Starting point is 00:34:08 What? Ridiculous. Sorry. Names. And there were some good names. Grisel Stevens. You're going to tell me this guy didn't bonk 500 women pretending to be James May. I mean, that seems like a lot if he was James May. Mistress Tannikinskinka? Yes, absolutely. The Mercurius Democritus and Mercurius Fumigosus Josus. The daily and Sunday sports of the 17th century.
Starting point is 00:34:36 That's not their tagline. I've added that. Yeah. I, I, I can't not give it a five, surely. Oh, it is the season for fives. It is the season. I'm feeling very, it a five, surely. Oh, it is the season for fives. It is the season. I'm feeling very, very Xmas pig festive. I'm in my Jamesathans.
Starting point is 00:34:51 So my third category is indecent pork pro-sau. Wow. Slash, I'm going to make you a truffa you can't refuse because several people offered to make truffs. And the whole, the conceit of the pig face lady mythos is that to be honest, to break the curse, which is a smaller element that doesn't seem to pop into the later tellings of the story in order for them to break the curse, they need to marry someone.
Starting point is 00:35:17 And then some of those guys were making some pretty indecent proposals via the medium of newspaper. Surely they were. So, yeah. Ah, Alistair, I think it's going to have to be, I think it's going to be another five. Ah, another five. I mean, I think it might just be the season. Perhaps, well, it is the season, isn't it? As we established. So, yes. All right. Okay. All right.

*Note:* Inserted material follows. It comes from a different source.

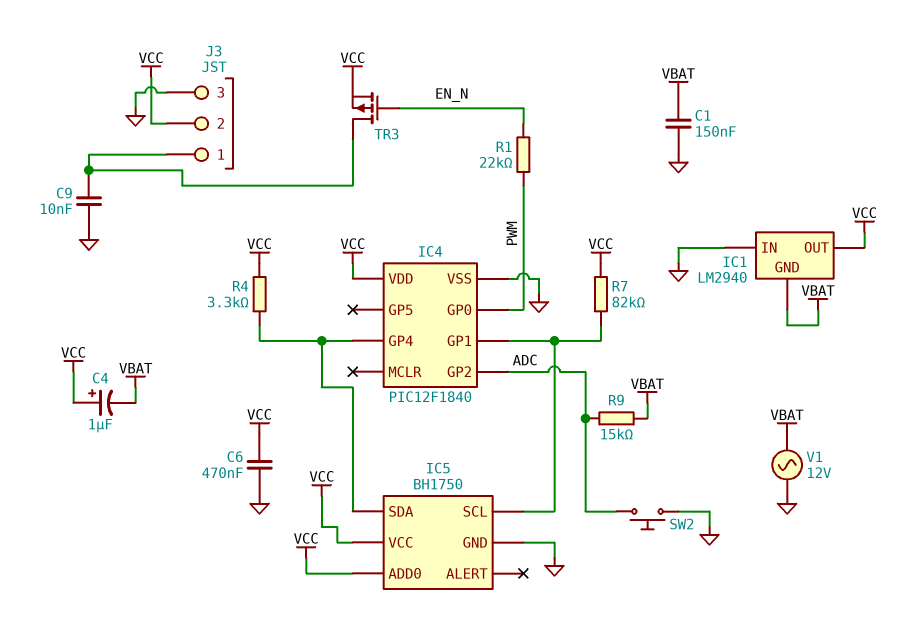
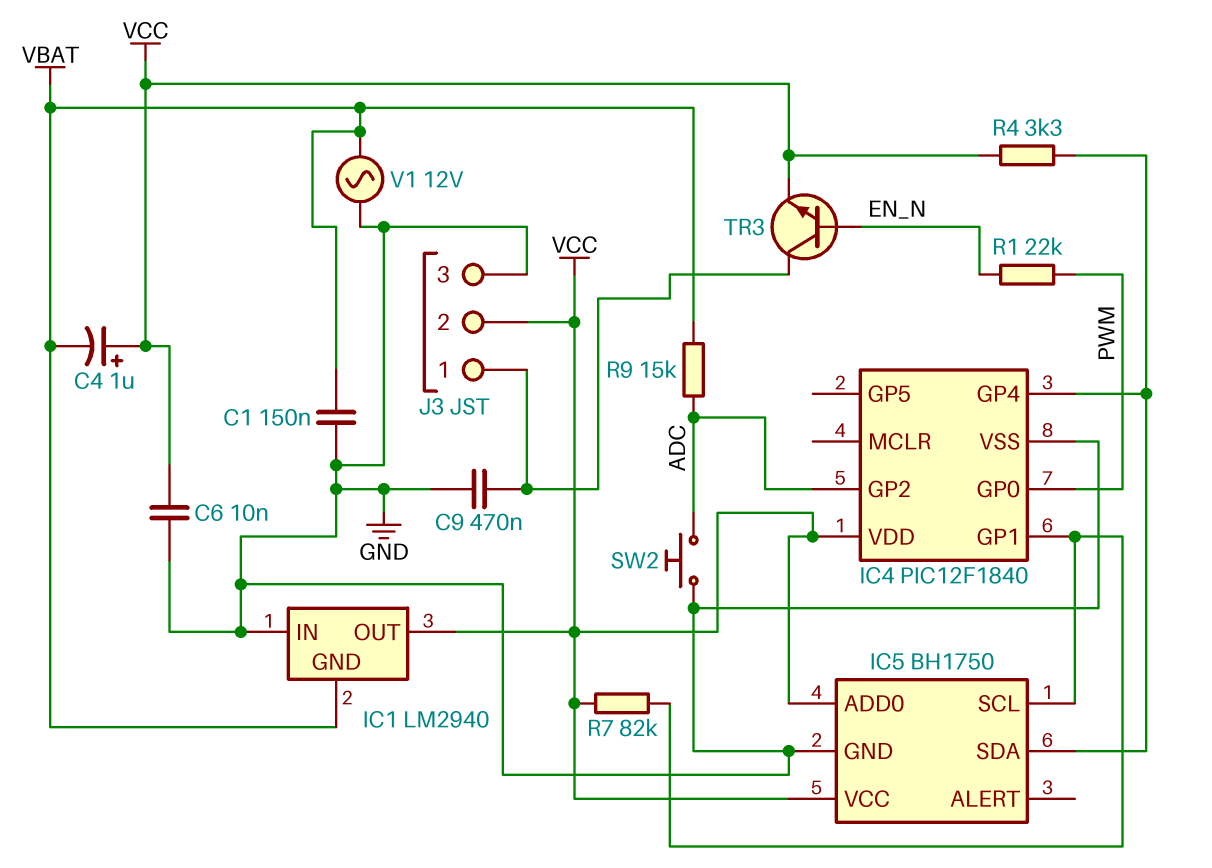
C6: 470nF (GND, VCC) -> 10nF (GND, VCC)
C9: 10nF (GND, J3/1) -> 470nF (GND, J3/1)
TR3: PMOS (G EN_N, D J3/1, S VCC) -> NPN (B EN_N, C J3/1, E VCC)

Starting point is 00:35:41 This last one better be rubbish. I'm not that confident. Our final category for you, James, is tell him Porky's, because these stories aren't true, are they? They're urban legends. O'Donnell. Wikipedia thinks he's an unreliable narrator. I think O'Donnell… That guy isn't even James May. The Nazis didn't go to Pluto with a dog. I was not shocked about why that guy put the wattsits there. All right, Alistair, I can't believe this, but in the spirit of Christmas Pig,
Starting point is 00:36:19 and the fact that these are all horrible lies. Yeah, yeah. It is a five. A five. A top- Christmas pig episode. Well, Christmas pig to you, James. Christmas pig to you and all those listening who celebrate. Which is a surprising number of people, to be honest. Yeah. Yeah. There's a whole Christmas pig. There's a Christmas pig, Secret Santa. What is the name for it? Is it Secret Christmas Pig?
Starting point is 00:36:43 I think it's Secret Xmas Pig. Yeah. Secret Xmas Pig. Stylised as Xmas Pig. Well, James, I hope you've learned a lesson there that just because you've seen someone's hands doesn't mean that you know whether or not they have a pig's face. Ah, that was wonderful. It is of course Christmas pig season so we're going to have a few bonus Christmas pig episodes coming up over the Christmas period. No way. Yeah, we've got loads of little Christmas pig treats. I mean that sounds like, who? What are you describing there? A little pig treat. And thank you very much to Joe for editing this episode. Thank you Joe. Merry Christmas. Thank you to all the people on Patreon.com forward slash lawman podcast.
Starting point is 00:37:29 You support us, you can join them. Happy holidays, seasons, greetings. Well, Merry Christmas, pig one and all. And Hog bless us, everyone. Could I interest you in indecent pork posal? That's too much, even for a Sunday sport. Indecent pro-po-sal? Yes, that's what I was going to say. Yes, definitely.
Starting point is 00:38:01 That's it. That's the one. Indecent pro-po-sal. Is that good wordplay?